Understanding how this evidence base is constructed is important because there are concerns about the utility of applying medical models of evaluation to technological systems.13 14 Research suggests fundamental problems in integrating telehealthcare into systems of professional practice in everyday settings.15 16 Our study was intended to further understanding of this knowledge production process by exploring the methodological issues that arise when integrating evaluation with the (often experimental) development of telehealthcare services. We identify lessons that may improve future evaluations of telehealthcare to better inform the implementation of services.

Methods

Participants and settings

Between 2000 and 2002, we undertook an ethnographic study—using a variety of qualitative techniques to study telehealthcare projects and their development in depth and over time17—of factors that promote and inhibit the effective evaluation of telehealthcare. We studied seven telehealthcare evaluation projects in a variety of specialties—dermatology, psychiatry, respiratory medicine, cardiology, and oncology. Projects were chosen to represent good variability in specialties, settings, and evaluation methods (see box 1 for details). We identified project leaders from websites and databases and then asked them if we could include their project in our study. With the help of project leaders, we identified key informants within the project teams and asked them if we could record interviews with them. We obtained appropriate ethical approval and followed stringent procedures to ensure the anonymity of participants.

Data collected

We conducted interviews with key informants (n = 76), recorded steering group meetings and other meetings (n = 19), observed the projects, and analysed project documents. Interviewees included clinicians (nurses and physicians), researchers (principal investigators, research associates and assistants, health economists, and statisticians), and technical experts associated with the specific projects. Participants were interviewed up to four times (typically two or three times). All authors conducted at least some interviews, as appropriate to each author's areas of expertise. We conducted the interviews in person at the site most convenient for the respondent (typically either an NHS or academic setting). We used a semistructured interview guide for all initial interviews, with subsequent interviews designed more specifically around the interviewee and project. Key themes for questioning included the history of the project, organisational relations between key participants, the purpose of or questions for the evaluation, methods of evaluation, and positive and negative experiences of evaluation.

Data analysis

Formal data for the analysis presented in this paper were the transcribed interviews. Although not presented here as data, observation and project documentation supported and strengthened our interpretation of interview data.

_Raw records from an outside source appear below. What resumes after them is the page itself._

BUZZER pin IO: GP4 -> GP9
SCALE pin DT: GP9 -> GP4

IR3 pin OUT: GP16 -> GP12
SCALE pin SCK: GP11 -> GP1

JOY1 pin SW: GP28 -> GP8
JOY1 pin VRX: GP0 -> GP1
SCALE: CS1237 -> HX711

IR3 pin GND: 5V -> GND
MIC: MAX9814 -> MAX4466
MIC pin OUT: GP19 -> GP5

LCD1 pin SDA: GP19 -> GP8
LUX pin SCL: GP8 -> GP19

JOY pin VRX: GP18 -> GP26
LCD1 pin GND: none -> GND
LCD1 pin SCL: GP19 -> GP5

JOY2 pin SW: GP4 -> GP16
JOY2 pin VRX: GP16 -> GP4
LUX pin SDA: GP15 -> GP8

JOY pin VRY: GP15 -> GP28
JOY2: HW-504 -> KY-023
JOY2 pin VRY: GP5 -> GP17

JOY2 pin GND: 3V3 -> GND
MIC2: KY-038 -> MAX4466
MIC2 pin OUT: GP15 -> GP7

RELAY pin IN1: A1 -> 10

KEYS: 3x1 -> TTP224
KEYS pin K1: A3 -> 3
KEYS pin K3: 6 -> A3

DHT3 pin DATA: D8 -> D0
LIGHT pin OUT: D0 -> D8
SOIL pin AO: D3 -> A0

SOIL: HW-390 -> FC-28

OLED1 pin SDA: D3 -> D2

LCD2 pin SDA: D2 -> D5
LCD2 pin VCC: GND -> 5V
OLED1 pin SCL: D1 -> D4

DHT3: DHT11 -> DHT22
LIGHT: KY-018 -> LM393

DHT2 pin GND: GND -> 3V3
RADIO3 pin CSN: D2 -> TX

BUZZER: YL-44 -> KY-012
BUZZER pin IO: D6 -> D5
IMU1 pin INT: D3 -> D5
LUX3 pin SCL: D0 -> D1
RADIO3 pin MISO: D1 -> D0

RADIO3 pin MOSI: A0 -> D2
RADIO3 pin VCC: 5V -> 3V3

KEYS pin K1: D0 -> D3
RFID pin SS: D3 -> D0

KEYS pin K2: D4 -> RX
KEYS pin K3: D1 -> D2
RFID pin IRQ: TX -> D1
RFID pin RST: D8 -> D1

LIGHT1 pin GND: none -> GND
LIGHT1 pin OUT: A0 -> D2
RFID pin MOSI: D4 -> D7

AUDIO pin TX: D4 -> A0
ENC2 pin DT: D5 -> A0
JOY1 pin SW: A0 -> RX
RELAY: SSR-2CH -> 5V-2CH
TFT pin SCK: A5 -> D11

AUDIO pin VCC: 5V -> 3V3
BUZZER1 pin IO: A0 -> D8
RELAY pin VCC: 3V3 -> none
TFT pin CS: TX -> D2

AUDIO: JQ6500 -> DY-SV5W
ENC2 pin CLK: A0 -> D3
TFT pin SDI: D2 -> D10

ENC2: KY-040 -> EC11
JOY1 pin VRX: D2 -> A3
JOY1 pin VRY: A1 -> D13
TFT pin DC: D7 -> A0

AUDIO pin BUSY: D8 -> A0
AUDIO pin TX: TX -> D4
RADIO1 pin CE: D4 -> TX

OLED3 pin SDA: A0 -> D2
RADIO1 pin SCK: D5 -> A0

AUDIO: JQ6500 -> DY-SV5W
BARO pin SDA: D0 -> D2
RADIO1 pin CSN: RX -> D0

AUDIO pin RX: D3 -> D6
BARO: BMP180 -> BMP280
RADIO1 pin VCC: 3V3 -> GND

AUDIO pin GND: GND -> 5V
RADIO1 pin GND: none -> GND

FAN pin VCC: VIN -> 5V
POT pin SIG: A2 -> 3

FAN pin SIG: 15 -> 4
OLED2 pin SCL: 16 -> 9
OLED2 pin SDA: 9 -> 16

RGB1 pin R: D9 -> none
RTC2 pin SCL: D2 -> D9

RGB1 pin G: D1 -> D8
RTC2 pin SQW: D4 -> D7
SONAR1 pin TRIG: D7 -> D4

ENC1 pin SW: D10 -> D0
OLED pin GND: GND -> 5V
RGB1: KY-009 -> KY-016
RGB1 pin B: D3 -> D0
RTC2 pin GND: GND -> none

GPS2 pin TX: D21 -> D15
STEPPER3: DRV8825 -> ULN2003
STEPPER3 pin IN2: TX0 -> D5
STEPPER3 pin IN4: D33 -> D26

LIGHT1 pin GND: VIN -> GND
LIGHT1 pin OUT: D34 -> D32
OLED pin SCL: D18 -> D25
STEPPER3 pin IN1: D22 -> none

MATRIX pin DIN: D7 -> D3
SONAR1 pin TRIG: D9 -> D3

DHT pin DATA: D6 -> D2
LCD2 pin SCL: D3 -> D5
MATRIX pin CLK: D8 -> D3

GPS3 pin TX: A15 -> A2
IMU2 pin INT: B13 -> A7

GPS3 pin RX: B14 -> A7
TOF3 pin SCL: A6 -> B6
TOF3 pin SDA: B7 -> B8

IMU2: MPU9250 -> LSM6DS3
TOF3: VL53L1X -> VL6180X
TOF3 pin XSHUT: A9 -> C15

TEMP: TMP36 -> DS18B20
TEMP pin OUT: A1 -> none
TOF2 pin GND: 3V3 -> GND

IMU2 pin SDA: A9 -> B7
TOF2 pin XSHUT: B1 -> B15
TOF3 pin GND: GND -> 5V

Details of seven telehealthcare evaluation projects examined (medical specialties omitted to preserve anonymity)

Site 1: Store-and-forward system between primary and secondary care

  • Evaluation—Pragmatic service evaluation, survey of users' views

  • Problems—Long delays in set up, technical problems

  • Outcome—Project successfully completed but not intended for routine service delivery.

Site 2: Real time video based system between primary and secondary care

  • Evaluation—Randomised controlled trial of clinical effectivene ss (intended), qualitative study of users'views (actual)

  • Problems—Problems with staffing and timecommitments

  • Outcome—Randomised controlled trial not done

Site 3: Real time, video based system between hospital department and community

  • Evaluation—Randomised controlled trial,economic evaluation, qualitative study of users' views

  • Problems—Problems with the technology, cost constraints, initial professional resistance

  • Outcome—Project continuing

Site 4: Store-and-forward system between primary and secondary care

  • Evaluation—Randomised controlled trial of clinical and cost effectiveness, qualitative study of users' views

  • Problems—Major problems with recruitment,professional resistance

  • Outcome—Project completed

Site 5: System based on data transmission within secondary care

  • Evaluation—Pragmatic service evaluation intended (to assess utility and users' views)

  • Problems—Financial constraints, logistical problems of coordination

  • Outcome—Project failed

Site 6: Mixed system (video and data transmission)

  • Evaluation—Multicentre randomised controlled trial (clinical outcomes and cost measures)

  • Problems—Some problems with recruitment, but viewed as successful

  • Outcome—Project continuing

Site 7: Real time video-based system

  • Evaluation—Pragmatic service evaluation (assessing clinical effectiveness and users' views)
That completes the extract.